First SLSO-affiliated performance: November 24, 2013, Steven Jarvi conducting the St. Louis Symphony Youth Orchestra

First SLSO performance: March 28, 2021, Stéphane Denève conducting

Instrumentation: strings and bells

Approximate duration: 7 minutes

 
Lera Auerbach

Icarus


Lera Auerbach

Born 1973 Chelyabinsk, Russia


In the creative arts, excellence in three areas—say composing, performing, and conducting—is a rare feat that might earn someone the moniker “triple threat.” Doubling that and more is Russian-born Lera Auerbach, whose musical efforts are enriched by her expression in poetry, literature, drawing, and painting. In addition to collaborating with some of the world’s top orchestras, she has written several award-winning books of poetry and the children’s book A is for Oboe—a witty reference to the pitch the instrument plays to tune an orchestra—and her artwork is displayed in galleries around the world. In October 2023, to mark her 50th birthday, her artistic talents were honored in a weeklong Auerbach Festival in the Netherlands.


“Wherever it takes you”

In 2011 Auerbach revised the final two movements of her first symphony Chimera, which was composed five years earlier, to create the standalone symphonic poem Icarus. The title came after the work was written, and the composer offers audiences full freedom to interpret the music. “All my music is abstract,” she explains, “but by giving evocative titles I invite the listener to feel free to imagine, to access [their] own memories, associations…You don’t need to understand how or why—just allow the music to take you wherever it takes you.”


Nevertheless, Auerbach’s title choice is powerful; her music sets in motion an epic adventure, one wrought with turbulence and danger, matching the mood of the ancient Greek myth of Icarus. In the story, Icarus and his father Daedalus use creative means to escape captivity on the island of Crete, crafting two sets of wings using bird feathers and beeswax. The father–son pair are to fly across the sea to safety together, but only by following Daedalus’s rules: fly too low and the moisture of the sea will weigh down the wings’ feathers; fly too high and the sun will heat the wax that holds them together. The only safe way is to travel between the extremes. Unfortunately, Icarus defies his father, flying higher and higher, until his hubris ultimately leads to his demise.
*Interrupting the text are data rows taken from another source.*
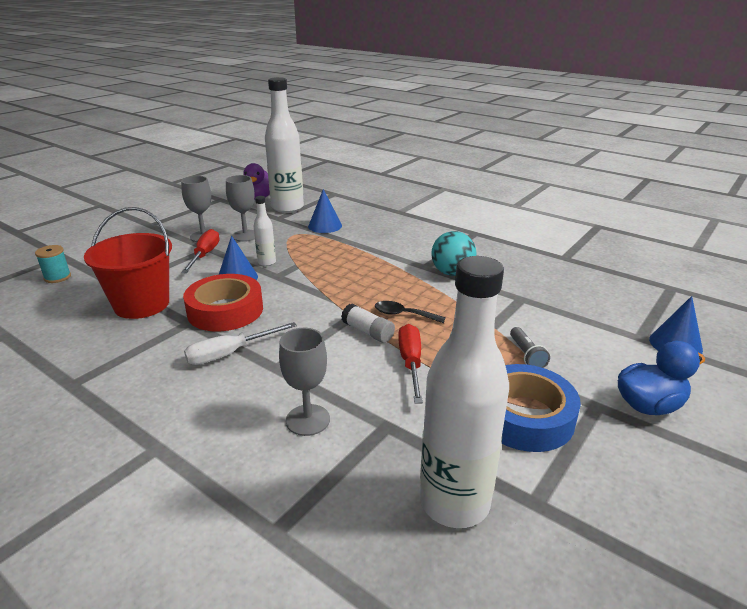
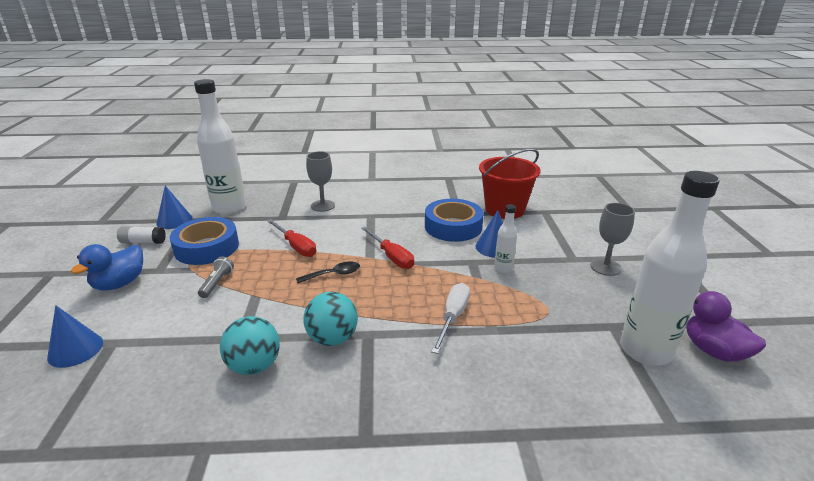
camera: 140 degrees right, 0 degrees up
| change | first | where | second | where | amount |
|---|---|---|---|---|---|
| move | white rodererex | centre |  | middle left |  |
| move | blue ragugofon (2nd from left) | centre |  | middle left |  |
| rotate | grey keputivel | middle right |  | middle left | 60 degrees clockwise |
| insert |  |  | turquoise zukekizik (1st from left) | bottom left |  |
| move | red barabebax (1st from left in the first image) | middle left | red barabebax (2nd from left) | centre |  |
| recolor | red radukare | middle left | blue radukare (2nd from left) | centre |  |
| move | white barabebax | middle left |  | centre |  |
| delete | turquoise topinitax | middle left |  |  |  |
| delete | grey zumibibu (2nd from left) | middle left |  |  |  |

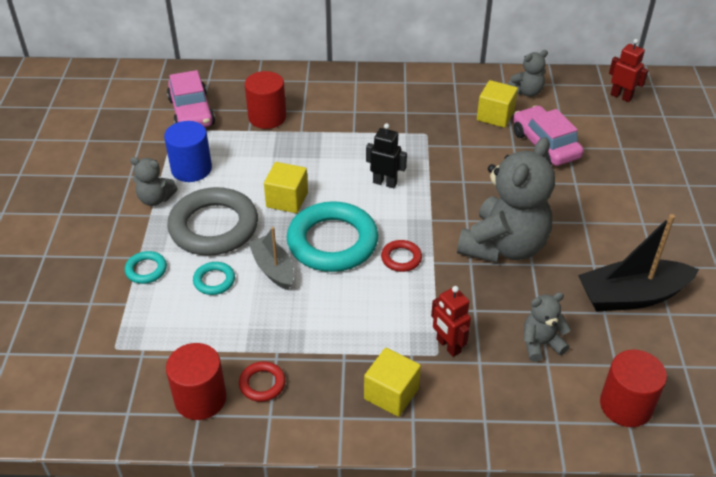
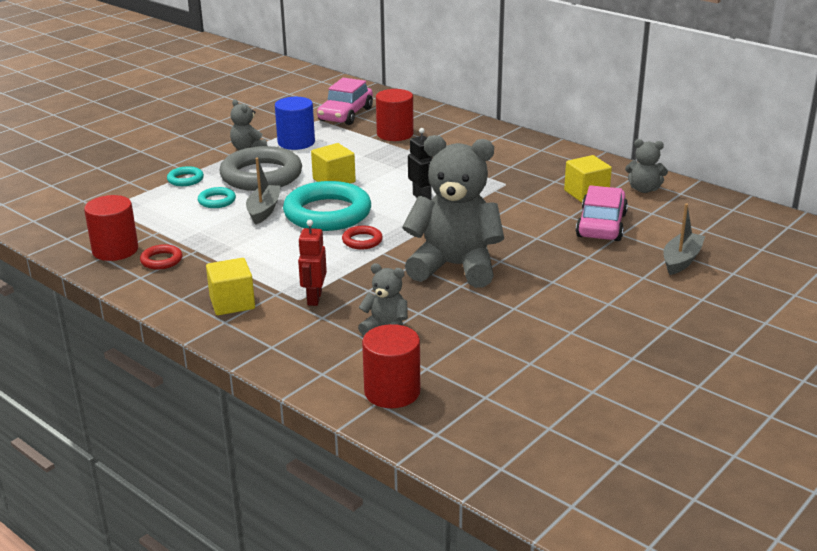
camera: 40 degrees right, 15 degrees down
| change | first | where | second | where | amount |
|---|---|---|---|---|---|
| rotate | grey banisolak (2nd from left in the first image) | middle right | grey banisolak (3rd from left) | centre | 150 degrees counterclockwise |
| insert |  |  | grey sizuzepel (2nd from left) | middle right |  |
| delete | black sizuzepel | middle right |  |  |  |
| delete | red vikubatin (2nd from left) | top right |  |  |  |

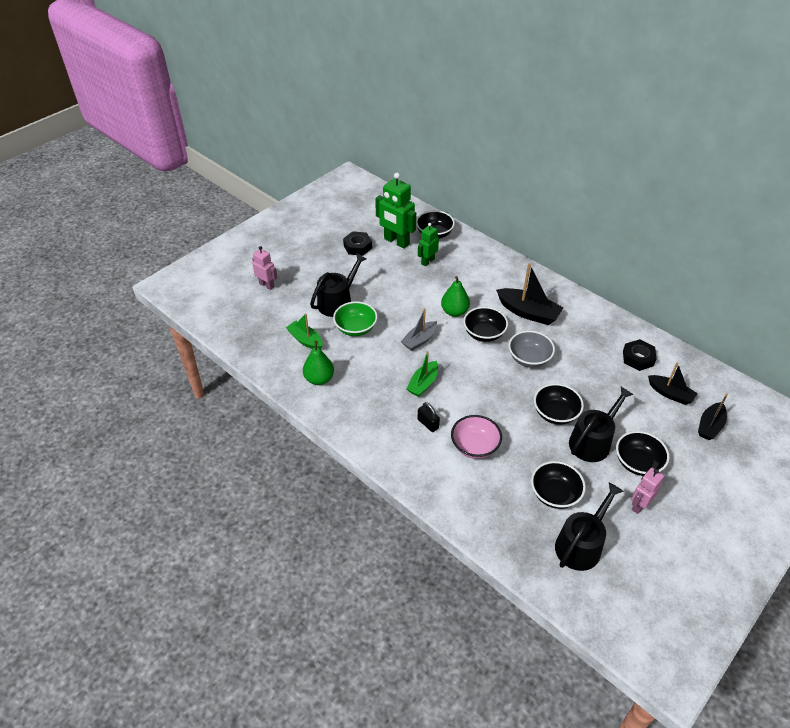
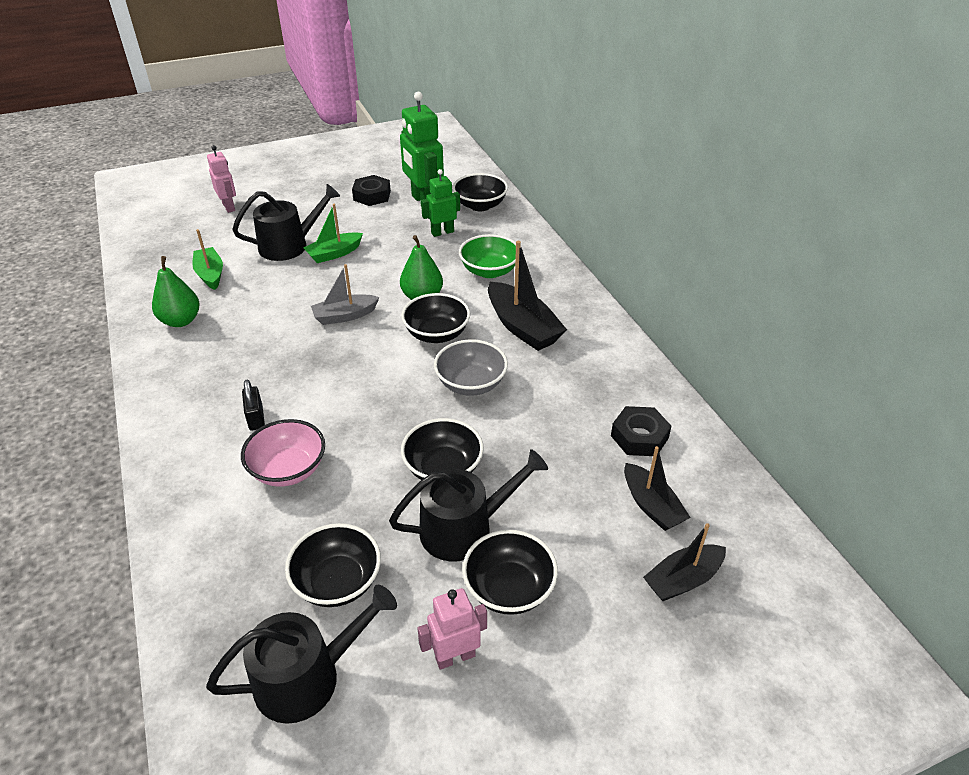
camera: 25 degrees right, 5 degrees down
| change | first | where | second | where | amount |
|---|---|---|---|---|---|
| move | green sizuzepel (2nd from left) | centre |  | top centre |  |
| move | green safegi | centre |  | top centre |  |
“What makes this myth so touching,” says Auerbach, “is Icarus’s impatience of the heart, his wish to reach the unreachable, the intensity of the ecstatic brevity of his flight and inevitability of his fall. If Icarus were to fly safely—there would be no myth. His tragic death is beautiful.”

A dramatic journey of extremes

Auerbach’s orchestral setting bursts to life with an unsettling and raw opening, sparking curiosity about where the experience will lead. When the sky clears, only for a brief moment, a solo violin sings a mysterious recitative. Then, a ghostly trio comprising flute, cello, and bass clarinet continues to spin the tale before the unrelenting opening motive returns with a fury.


Accented, dissonant trills across the ensemble introduce a new soundscape that is darker still and even more brooding. Solo violin and upper woodwinds emerge from the darkness, juxtaposing a lyrical melody with a sense of impending doom. The music swirls higher and higher, as a listener might imagine Icarus’s ascent towards the sun. As the strings reach the upper extreme of their range and disappear into the heavens, the lowest instruments in the orchestra quietly and carefully move in the other direction, reaching down into the depths of the earth.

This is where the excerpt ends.